How can I know if `git gc --auto` has done something?


I'm running git gc --auto as part of an automatic saves script. I'd like to run further cleanup if git gc --auto has done something, but I'd like to spare the hassle if git gc --auto doesn't feel like something need to be done. Is there a way to check the return value of git gc --auto, or to check beforehand if it is necessary to run it ?


Solution

  • With Git 2.30 (Q1 2021), "git maintenance"(man) , the extended big brother of "git gc"(man) presented in the previous answer, continues to evolve.

    It is more precise than git gc and the options introduced in 2.30 allow to know when it has done something, as asked in the OP.
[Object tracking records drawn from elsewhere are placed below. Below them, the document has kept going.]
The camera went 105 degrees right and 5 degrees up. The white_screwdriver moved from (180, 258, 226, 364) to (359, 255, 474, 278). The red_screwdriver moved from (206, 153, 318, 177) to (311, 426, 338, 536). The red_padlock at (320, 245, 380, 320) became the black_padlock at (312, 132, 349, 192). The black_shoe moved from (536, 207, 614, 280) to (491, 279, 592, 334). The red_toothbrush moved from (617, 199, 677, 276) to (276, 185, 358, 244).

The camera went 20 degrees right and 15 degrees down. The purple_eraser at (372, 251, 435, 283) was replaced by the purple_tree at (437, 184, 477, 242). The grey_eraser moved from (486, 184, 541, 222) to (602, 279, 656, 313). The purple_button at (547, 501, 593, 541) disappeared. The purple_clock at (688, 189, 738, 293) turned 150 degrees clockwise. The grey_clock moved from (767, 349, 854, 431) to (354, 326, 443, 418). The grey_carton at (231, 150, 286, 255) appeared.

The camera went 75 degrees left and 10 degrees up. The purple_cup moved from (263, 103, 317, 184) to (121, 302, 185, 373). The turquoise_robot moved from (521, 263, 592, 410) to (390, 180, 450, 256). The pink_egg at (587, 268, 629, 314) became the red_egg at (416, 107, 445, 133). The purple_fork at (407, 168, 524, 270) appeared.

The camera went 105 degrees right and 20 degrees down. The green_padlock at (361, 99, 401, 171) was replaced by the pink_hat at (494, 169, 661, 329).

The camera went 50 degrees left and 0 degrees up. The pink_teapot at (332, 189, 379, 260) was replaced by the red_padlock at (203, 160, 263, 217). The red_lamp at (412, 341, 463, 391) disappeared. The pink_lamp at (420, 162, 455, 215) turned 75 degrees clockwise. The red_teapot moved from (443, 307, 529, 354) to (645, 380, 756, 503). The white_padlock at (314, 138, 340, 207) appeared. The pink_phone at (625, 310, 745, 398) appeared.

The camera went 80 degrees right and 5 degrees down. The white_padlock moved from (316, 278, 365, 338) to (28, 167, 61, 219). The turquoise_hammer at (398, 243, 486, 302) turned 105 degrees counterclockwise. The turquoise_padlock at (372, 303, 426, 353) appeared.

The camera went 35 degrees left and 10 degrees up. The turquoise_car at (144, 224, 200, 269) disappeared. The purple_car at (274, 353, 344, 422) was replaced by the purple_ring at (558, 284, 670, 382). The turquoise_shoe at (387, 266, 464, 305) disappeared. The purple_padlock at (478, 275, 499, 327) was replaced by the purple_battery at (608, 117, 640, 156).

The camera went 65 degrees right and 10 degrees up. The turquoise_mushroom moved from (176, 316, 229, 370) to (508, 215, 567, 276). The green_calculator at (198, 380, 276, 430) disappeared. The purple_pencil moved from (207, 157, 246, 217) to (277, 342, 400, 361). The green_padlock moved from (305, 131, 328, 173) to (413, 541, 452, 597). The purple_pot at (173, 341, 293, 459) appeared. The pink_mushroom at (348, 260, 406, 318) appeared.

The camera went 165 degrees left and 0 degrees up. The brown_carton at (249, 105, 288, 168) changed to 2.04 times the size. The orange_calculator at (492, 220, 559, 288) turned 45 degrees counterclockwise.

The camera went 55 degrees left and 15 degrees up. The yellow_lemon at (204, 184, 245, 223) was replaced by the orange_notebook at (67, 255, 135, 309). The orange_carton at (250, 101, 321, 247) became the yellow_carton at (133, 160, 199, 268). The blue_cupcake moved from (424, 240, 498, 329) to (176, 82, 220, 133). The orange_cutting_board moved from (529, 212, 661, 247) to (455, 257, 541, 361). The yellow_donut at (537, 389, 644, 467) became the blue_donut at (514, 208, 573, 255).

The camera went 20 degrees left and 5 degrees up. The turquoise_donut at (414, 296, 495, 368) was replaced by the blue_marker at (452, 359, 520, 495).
    See commit e841a79, commit a13e3d0, commit 52fe41f, commit efdd2f0, commit 18e449f, commit 3e220e6, commit 252cfb7, commit 28cb5e6 (25 Sep 2020) by Derrick Stolee (derrickstolee).
    (Merged by Junio C Hamano -- gitster -- in commit 52b8c8c, 27 Oct 2020)

    maintenance: add incremental-repack task

    Signed-off-by: Derrick Stolee

    The previous change cleaned up loose objects using the 'loose-objects' that can be run safely in the background. Add a similar job that performs similar cleanups for pack-files.

    One issue with running 'git repack(man) ' is that it is designed to repack all pack-files into a single pack-file. While this is the most space-efficient way to store object data, it is not time or memory efficient. This becomes extremely important if the repo is so large that a user struggles to store two copies of the pack on their disk.

    Instead, perform an "incremental" repack by collecting a few small pack-files into a new pack-file. The multi-pack-index facilitates this process ever since 'git multi-pack-index expire(man) ' was added in 19575c7 ("multi-pack-index: implement 'expire' subcommand", 2019-06-10, Git v2.23.0-rc0 -- merge listed in batch #6) and 'git multi-pack-index repack(man) ' was added in ce1e4a1 ("midx: implement midx_repack()", 2019-06-10, Git v2.23.0-rc0 -- merge listed in batch #6).

    The 'incremental-repack' task runs the following steps:

    1. 'git multi-pack-index write(man)' creates a multi-pack-index file if one did not exist, and otherwise will update the multi-pack-index with any new pack-files that appeared since the last write. This is particularly relevant with the background fetch job.

      When the multi-pack-index sees two copies of the same object, it stores the offset data into the newer pack-file. This means that some old pack-files could become "unreferenced" which I will use to mean "a pack-file that is in the pack-file list of the multi-pack-index but none of the objects in the multi-pack-index reference a location inside that pack-file."

    2. 'git multi-pack-index expire(man)' deletes any unreferenced pack-files and updates the multi-pack-index to drop those pack-files from the list. This is safe to do as concurrent Git processes will see the multi-pack-index and not open those packs when looking for object contents. (Similar to the 'loose-objects' job, there are some Git commands that open pack-files regardless of the multi-pack-index, but they are rarely used. Further, a user that self-selects to use background operations would likely refrain from using those commands.)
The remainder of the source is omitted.